Synthesis and Reactivity of Oxorhenium(V) Methyl, Benzyl, and Phenyl Complexes with CO: Implications for a Unique Mechanism for Migratory Insertion

The complexes [(DAAm)­Re­(O)­(R)] [DAAm = N,N-bis­(2-arylaminoethyl)­methylamine; aryl = C6F5], 1, R = Me; 3a–d (R = benzyl, a; 4-methylbenzyl, b; 4-fluorobenzyl, c; 4-methoxybenzyl, d); and 4, R = Ph, were synthesized. CO insertion into the Re–R bond in 1 and 3a–d resulted in the formation of the acetyl complex, 2, and the (aryl)­acetyl complexes, 5a–d respectively. The formation of 5a–d proceeded at a faster rate (7 h) than the formation of 2 (72 h) under the same conditions. No reaction was observed however for the phenyl complex 4 with CO. Kinetics for CO insertion into the various Re–R bonds were examined, and the experimental rate law was determined to be Rate = kobs[Re]­[CO]. The activation parameters for CO insertion into 1 and 3a were determined to be ΔG⧧(298 K) = 24(1).
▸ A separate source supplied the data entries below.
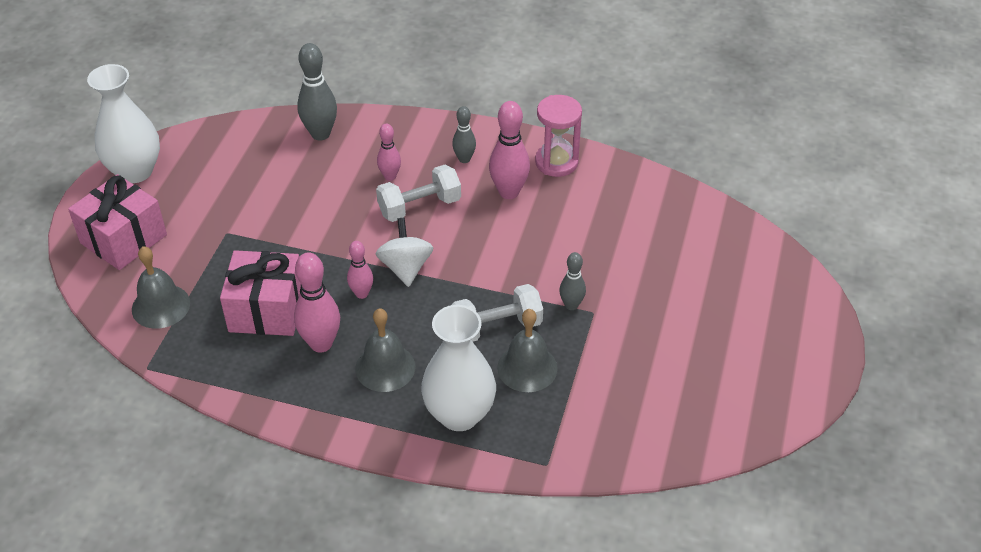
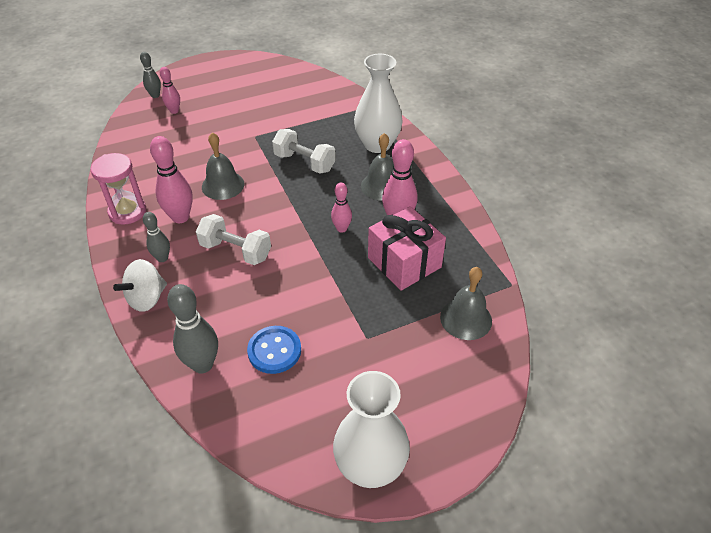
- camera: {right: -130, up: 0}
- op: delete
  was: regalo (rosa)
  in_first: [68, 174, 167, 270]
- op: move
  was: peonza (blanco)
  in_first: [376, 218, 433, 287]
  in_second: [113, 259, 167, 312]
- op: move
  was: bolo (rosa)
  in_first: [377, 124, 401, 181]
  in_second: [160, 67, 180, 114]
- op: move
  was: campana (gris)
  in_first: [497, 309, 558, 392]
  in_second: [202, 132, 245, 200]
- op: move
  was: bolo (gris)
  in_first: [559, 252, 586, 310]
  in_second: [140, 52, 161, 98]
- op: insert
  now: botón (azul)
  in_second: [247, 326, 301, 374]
The enthalpy of activation ΔH⧧ was determined to be 9(1) and 10(3) kcal/mol for 1 and 3a, respectively, and the entropy of activation, ΔS⧧, was −49(2) and −36(4) cal/mol·K. Computational studies (M06) are consistent with the hypothesis that the rate of CO insertion is dependent on the strength of the rhenium–carbon bond. Thus, experimental and computational data suggest that the most likely mechanism for the insertion of CO into the Re–R bond in oxorhenium complexes is a direct-insertion mechanism.